Книги Алексея Максимовича читали все, по его пьесам ставили спектакли, день рождения писателя отмечали как самый любимый семейный праздник, в этот день ставили пьесу «На дне». Антон Семенович считал, что в этой пьесе звучит трагическая линия разрыва между «безжалостной обреченностью и душевной человеческой прелестью забытых „в обществе“ людей».

Колонисты с гордостью носили имя – горьковцы, гордились тем, что колония названа именем любимого писателя, гордились своей перепиской с Алексеем Максимовичем. Не случайно «Педагогическая поэма» имеет посвящение: «С преданностью и любовью нашему шефу, другу и учителю Максиму Горькому».

* * *

Об А. С. Макаренко издано много биографических книг и статей. Однако его жизнь, личность и творчество до сих пор вызывают глубокий интерес не только академических ученых и педагогов, но и писателей, режиссеров-документалистов, деятелей культуры. В этом удивительном человеке с большим носом и спокойными, немножко насмешливыми близорукими глазами таилась мощная интеллектуальная сила воздействия на окружающих его людей. Охарактеризовать творческую деятельность этого человека можно следующими словами: талантливый педагог-руководитель, блестящий организатор колонии и коммуны для несовершеннолетних правонарушителей и беспризорников, драматург, писатель, сценарист, беллетрист, литературный критик, рецензент, заместитель редактора журнала «Октябрь», член редакционного совета издательства «Советский писатель».

Яркая, талантливая личность А. С. Макаренко привлекала, вернее, притягивала внимание как детей, так и взрослых. Он был страстно влюблен в театр, музыку, живопись, изящную литературу, прекрасно знал отечественную и зарубежную историю, играл на скрипке, пел, рисовал, был сочинителем, режиссером и актером коммунарских спектаклей-феерий. Но главное его достоинство – это искренняя любовь к человеку.

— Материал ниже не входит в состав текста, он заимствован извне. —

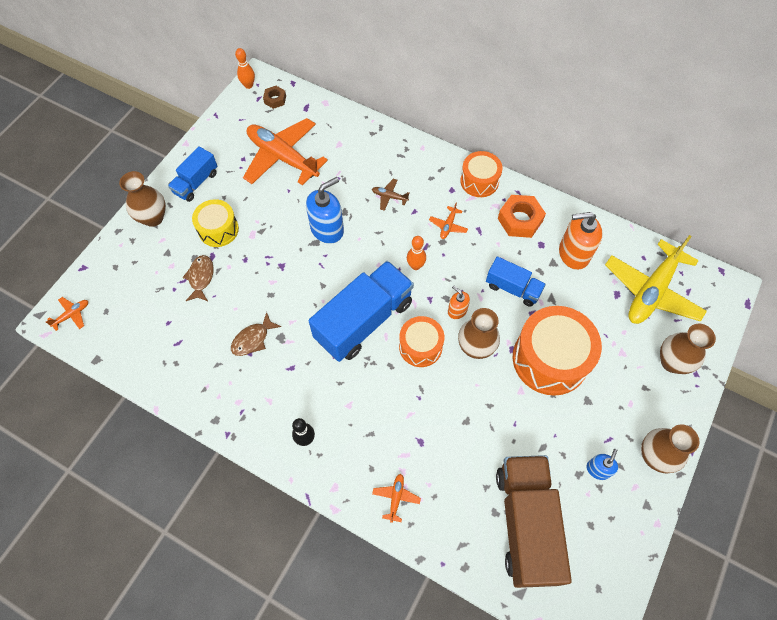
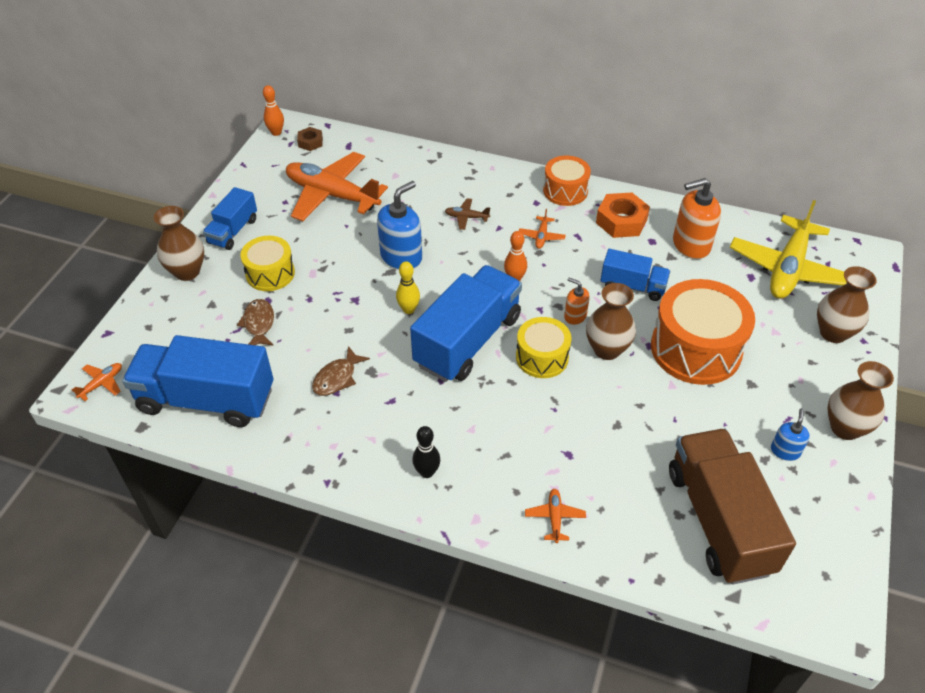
camera: 10 degrees left, 15 degrees down
(148, 343) = (206, 399): none -> blue truck
(322, 282) = (408, 309): none -> yellow bowling pin
(420, 346) = (542, 357): orange drum -> yellow drum

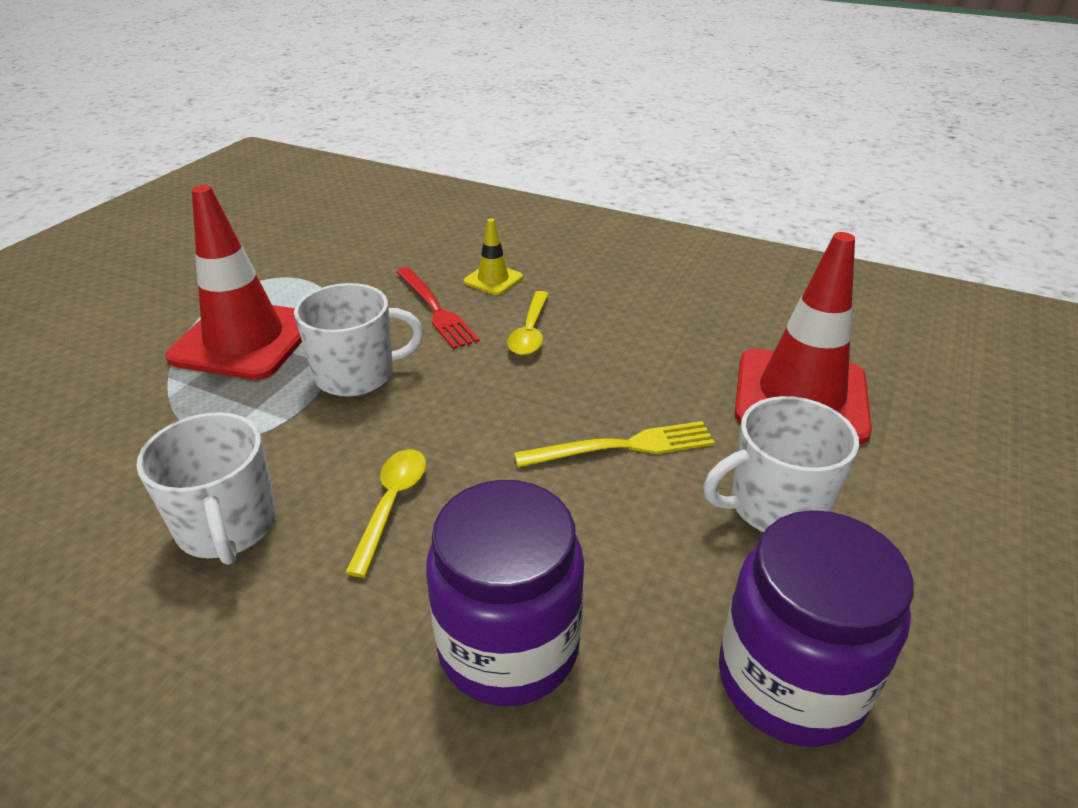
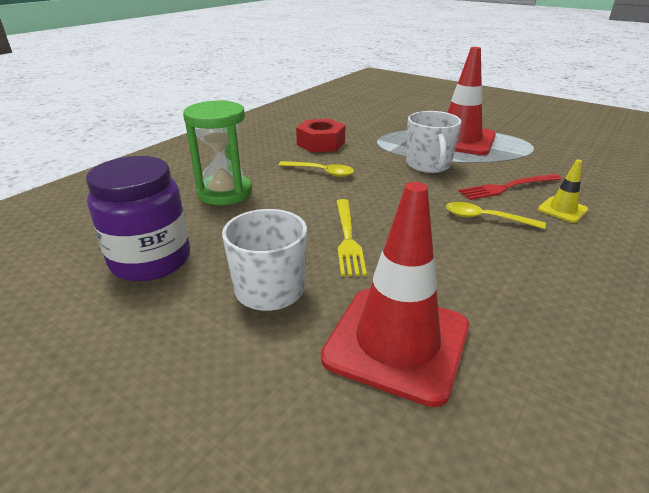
camera: 100 degrees right, 5 degrees down
(227, 526) = (321, 143): white mug -> red nut
(508, 646) = (225, 193): purple jar -> green hourglass

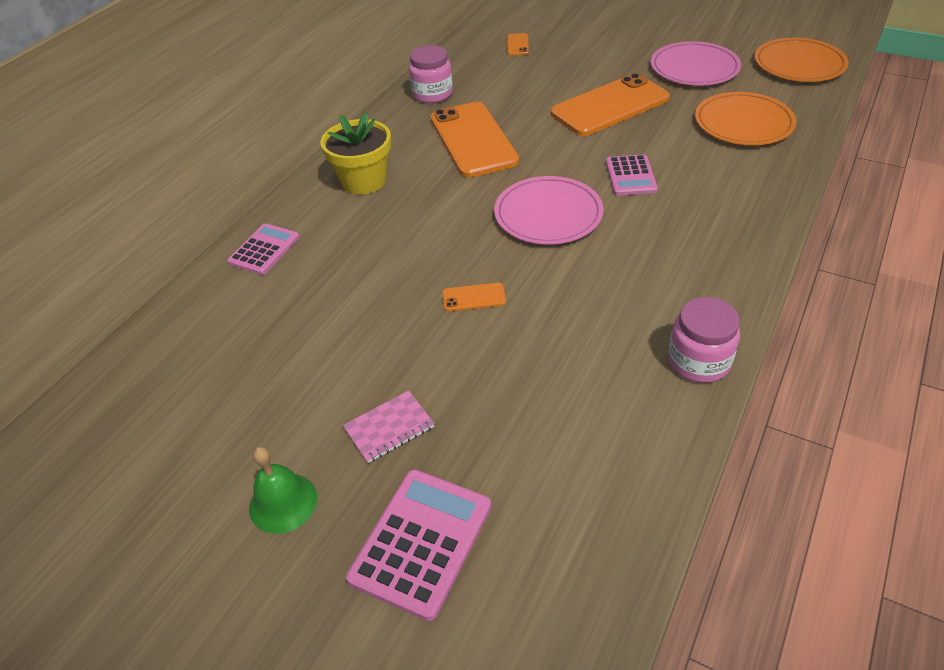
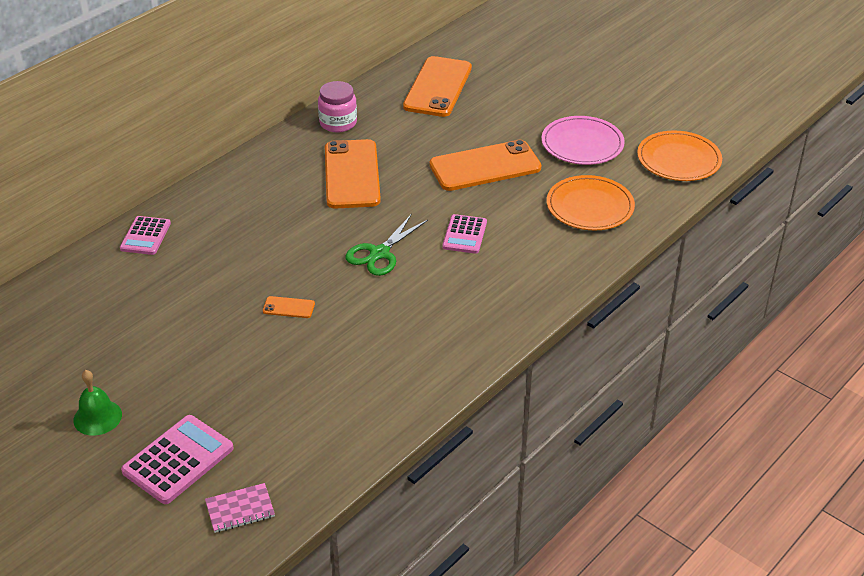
camera: 10 degrees right, 5 degrees down
(264, 250) = (145, 236): pink calculator -> pink calculator turned 150 degrees clockwise
(364, 181) = (245, 193): yellow flower pot -> none
(389, 428) = (187, 386): pink notebook -> pink notebook (240, 509)
(517, 45) = (438, 87): orange phone -> orange phone, size x2.42
(548, 214) = (379, 253): pink plate -> green scissors
(699, 361) = (429, 389): pink jar -> none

Антон Семенович умел увидеть в тайниках души самого запущенного юноши (или девушки) слабый росток человечности и, зацепившись за этот росточек, воспитать в нем настоящего человека-гражданина своей страны – образованного, трудолюбивого, мужественного, обладающего чувством человеческого достоинства, честью, ответственностью, знающего свои права и трудовые обязанности, патриота своей страны, способного защитить слабого, защитить свою Родину. Колонисты видели в нем отца – строгого, требовательного и справедливого. Между собой называли его «Антон». Соратники вспоминали, что именем «Антон» был насыщен воздух коммуны, везде и по всякому поводу произносили это слово. «Здесь в слове „Антон“ было что-то неизмеримо большее… было столько уважения, безыскусственной восторженности, столько теплоты…» и сыновней любви.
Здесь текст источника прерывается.